Yes it would land shorter than an Otter, but not by much, but it needed far more distance for Takeoff.
Problematical

At anything near max weight whilst taxing the Nomad would lean in a turn and once straitened up it would stay leaned. You would have to turn the other way to get the wings level again.
Never had it happen in 4 years or heard of it

EVERY landing on a muddy runway (a design feature) you would spend about 30 minutes cleaning the mud off the landing gear micro switches so they would work again.
Never heard of it. We operated into monsoon affected strips

On the N22 the seat was bolted in its most forward position to remain 5 degrees in front of the prop meaning once you where in there was no way of moving, especially if you left your wallet in your rear pocked. There was no way of removing it in flight! This also meant you could not move the ailerons full deflection with both hands remaining on the control column, your knees got in the road!
My seat was fine, comfortable cabin once you got some forward speed 6'1" here. 5 hour tasks.

At least once a day the chip light would go off and you would have to take it out, clean it and put it back in again. Every Nomad pilot had a grease stain on the right shoulder of his shirts!
Your pilots removed diagnosed cleaned and replaced chip detectors?

In turbulence the fuselage would stay perfectly still and the control column would violently go into your stomach and then go into the instrument panel. No other aircraft I have flown does this.
No Nomad I've known does this. Moderate stick pumping on N22 yes.Stomach too big.

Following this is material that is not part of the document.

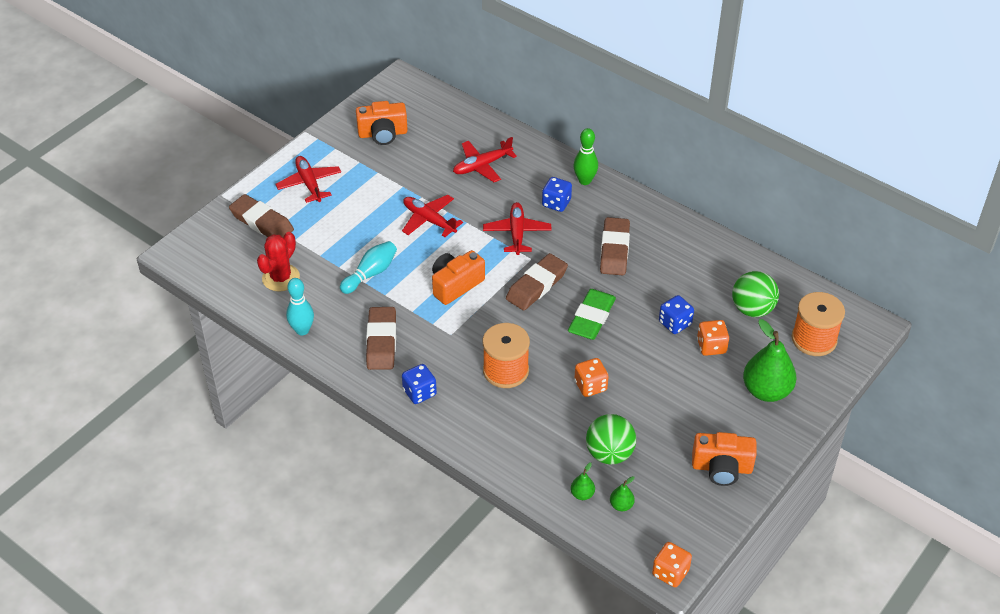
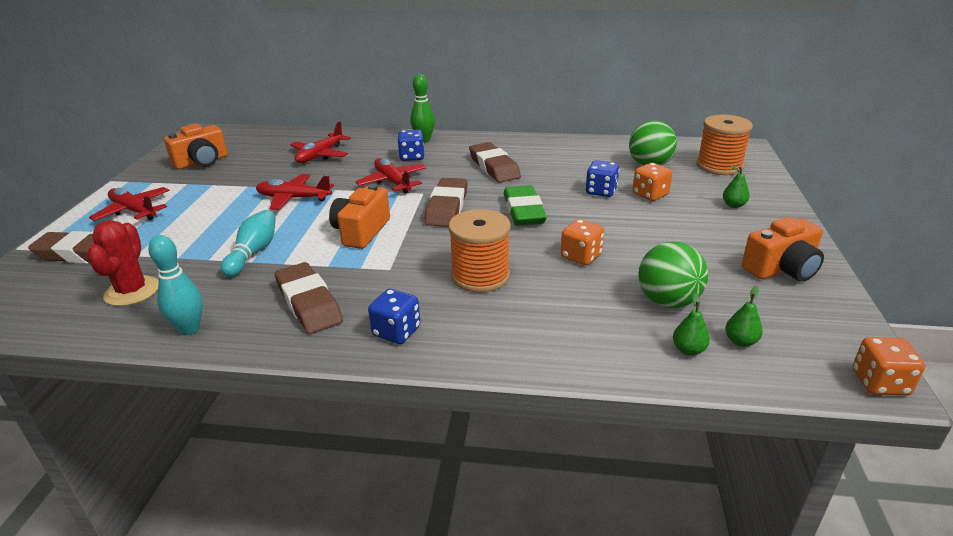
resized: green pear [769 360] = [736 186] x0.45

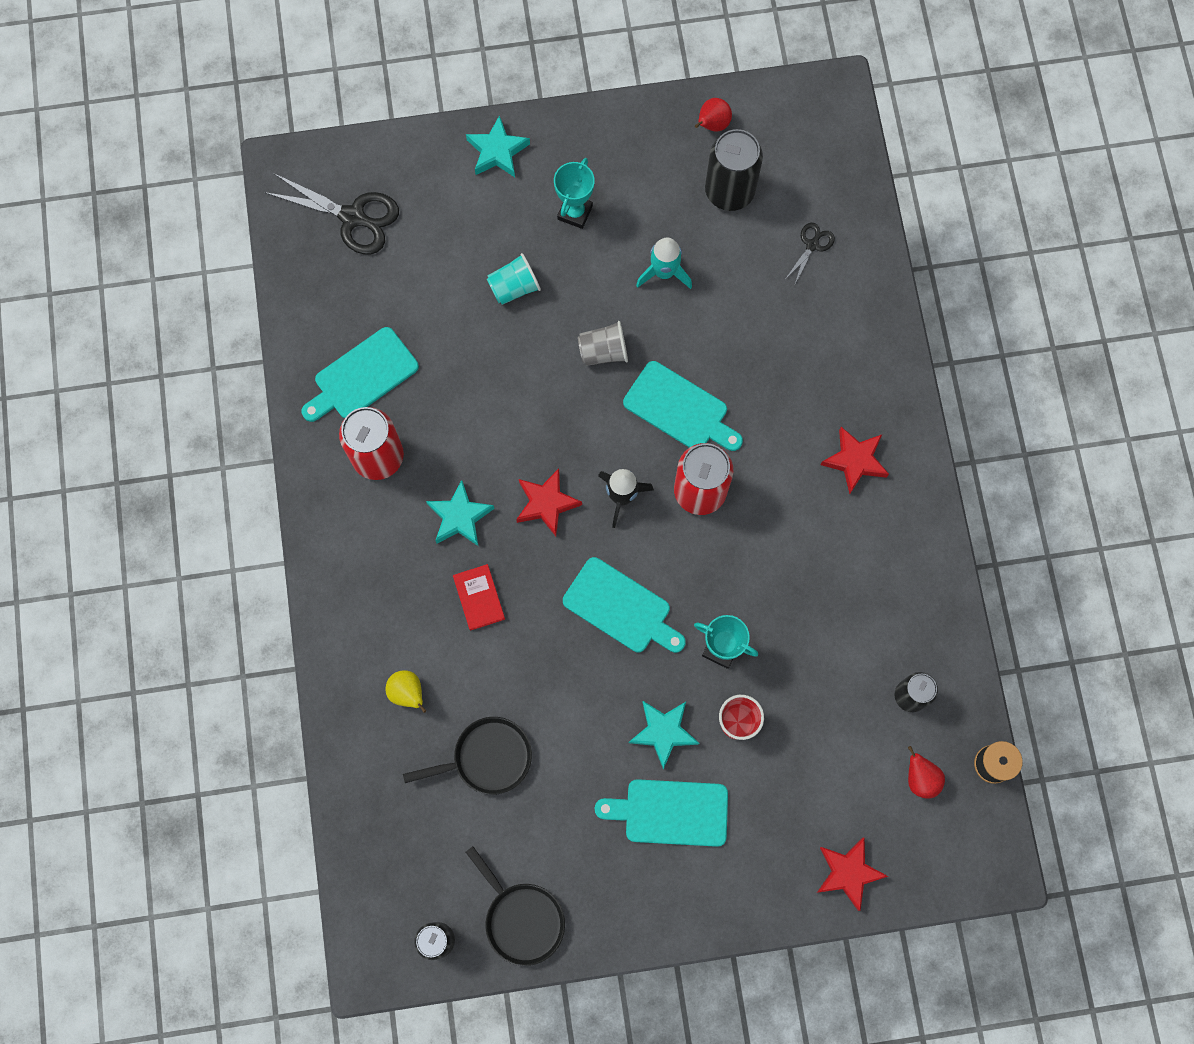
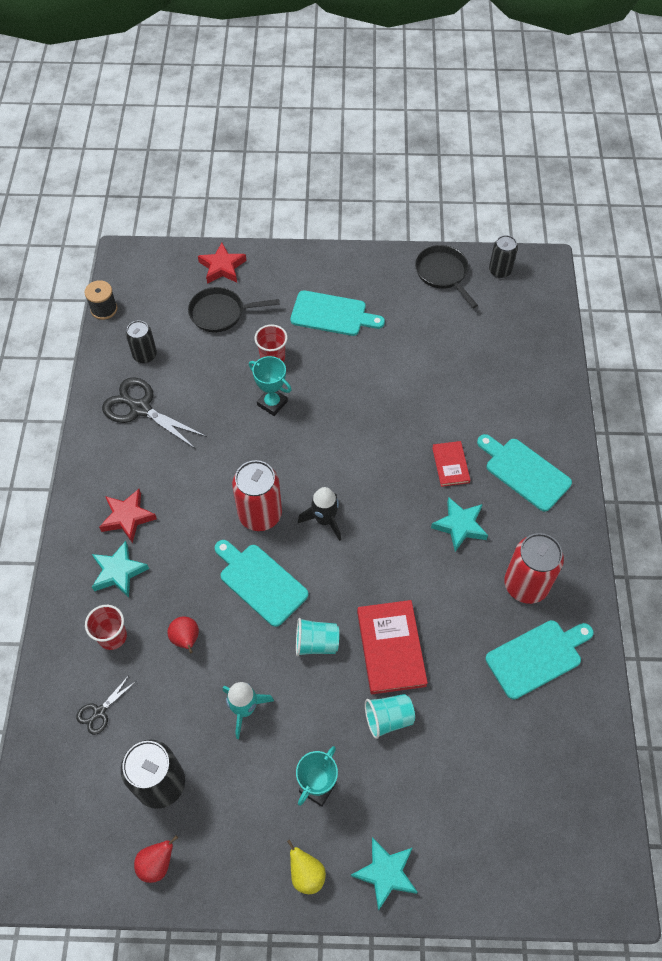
removed: red star [549 502]
added: red cup [106 627]; red book [392 647]
moved: turquoise star [664 735] to [120 569]; black scissors [331 213] to [154 413]; red pear [926 772] to [183 634]; black pan [467 756] to [233 309]; yellow pear [406 691] to [306 867]; turquoise cutting board [624 605] to [524 473]
recoloured: grey cup [603 343] to turquoise cup [317 637]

The N22 had a design feature of automatic flap retraction from full flap to half flap or go-round position. Some designer thought this was a good idea. It was the most dangerous feature of the aircraft. In the tropics in gusty wind situations and wind sheer there was so much drag with full flaps that large power inputs where sometimes necessary resulting in the flaps coming up close to the ground.
Use less flap on gusty approaches?


When training you could not cycle the gear and the flaps more than 6 times in 30 minutes (limitation from memory) or you would burn out the electric motor driving it all.
You would find it necessary to exceed these limitations for what operational reason?